Deploying Kubeflow Pipelines with Azure AKS spot instances

1. Overview

Charmed Kubeflow is an MLOps platform from Canonical, designed to improve the lives of data engineers and data scientists by delivering an end-to-end solution for AM/ML model ideation, training, release and maintenance, from concept to production. Charmed Kubeflow includes Kubeflow Pipelines, an engine for orchestrating MLOps workflows, such as feature engineering, deep learning model training experiments and release of model artifacts to production scoring servers.

What you’ll learn:

How to add Azure Spot Instances to the AKS cluster
How to create Kubeflow Pipelines running on spot instances
How to gracefully handle spot instances eviction

What you’ll need:

A Charmed Kubeflow deployed on an AKS cluster - see the install guide to get up and running
Access to the AKS cluster using kubectl
Some command-line knowledge

2. Spot instances

The Spot instance feature is a cost-saving way of running virtual machines in the cloud.
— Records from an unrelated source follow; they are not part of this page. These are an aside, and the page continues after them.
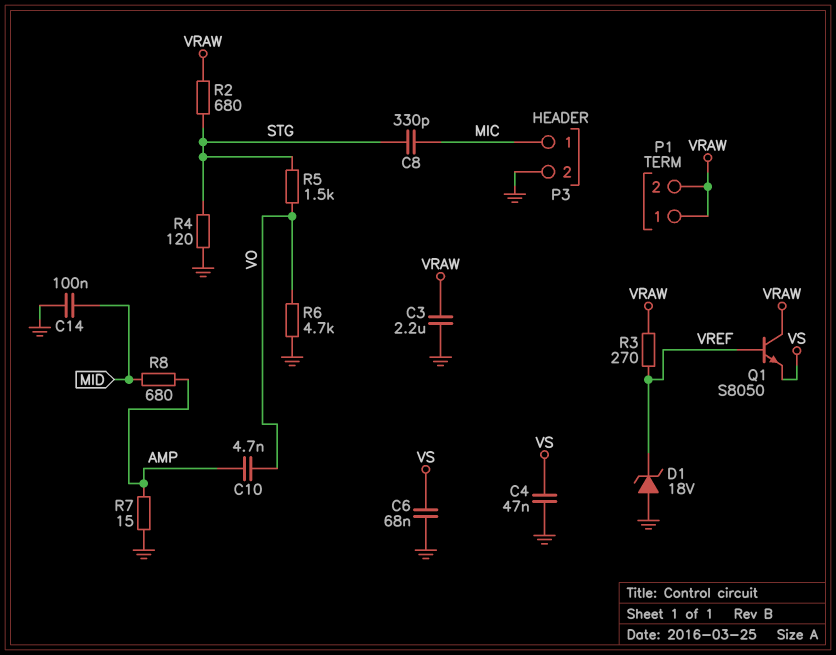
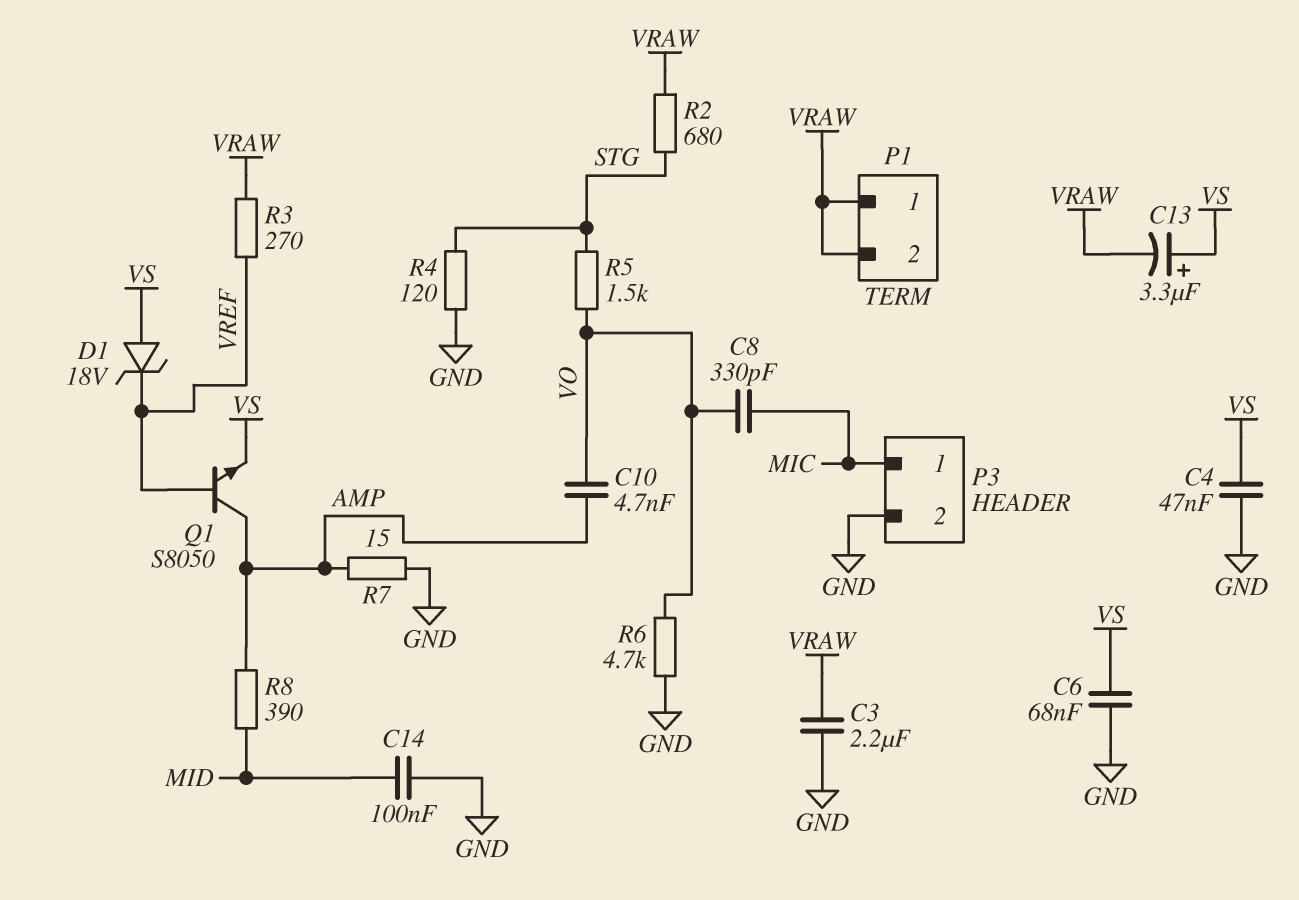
C8: 330pF (MIC, STG) -> 330pF (MIC, VO)
C13: none -> 3.3uF (plus VS, minus VRAW)
D1: zener 18V (A GND, K VREF) -> zener 18V (A VS, K VREF)
Q1: NPN S8050 (B VREF, C VRAW, E VS) -> NPN S8050 (B VREF, C AMP, E VS)
R8: 680 (AMP, MID) -> 390 (AMP, MID)

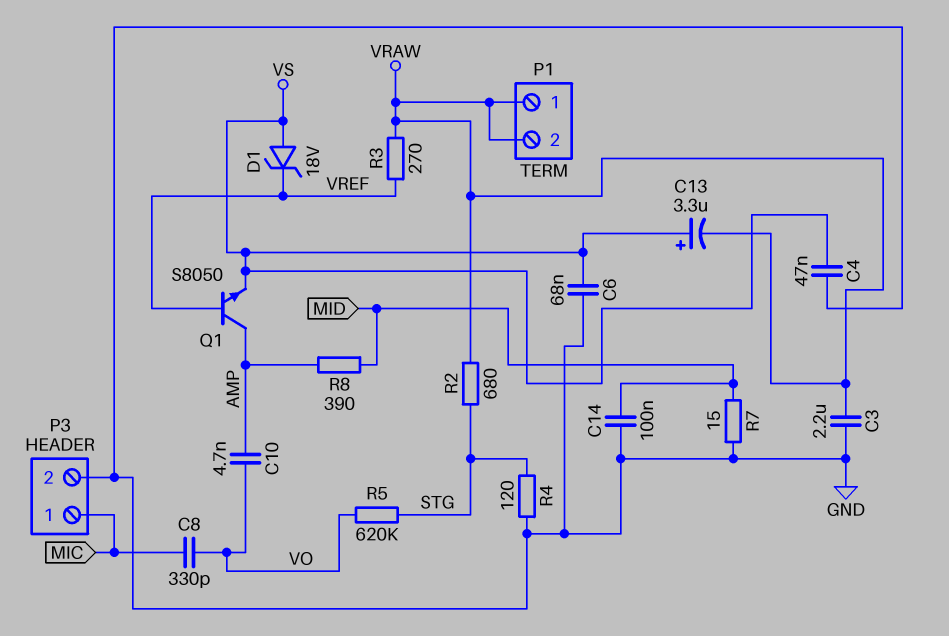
R5: 1.5k (STG, VO) -> 620k (STG, VO)
R6: 4.7k (GND, VO) -> none
R7: 15 (AMP, GND) -> 15 (GND, MID)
It is offered by cloud providers like Azure using their spare capacity. If they are the same as on-demand instances but a lot cheaper, everyone should always use them, right?! When this compute capacity is needed by cloud providers, they can evict the user workload. A new instance can be provided, but the workload will be interrupted. Based on the instance type this happens between 1% to 20% of the time.

Spot instance prices change based on the amount of spare capacity that is available for a given instance type. When a lot of people request the same instance type, the cost of a spot instance can be equal to the on-demand price in a region. However, there is a way to define the maximum price we want to pay – when this value is exceeded, the spot instance will be evicted.

In the MLOps Workflows

Based on the above features, MLOps workflows are workloads that are not time-sensitive and will not be impacted by eviction. Additionally, spot instances can be used for short tests and experiments where stability is less important than cost.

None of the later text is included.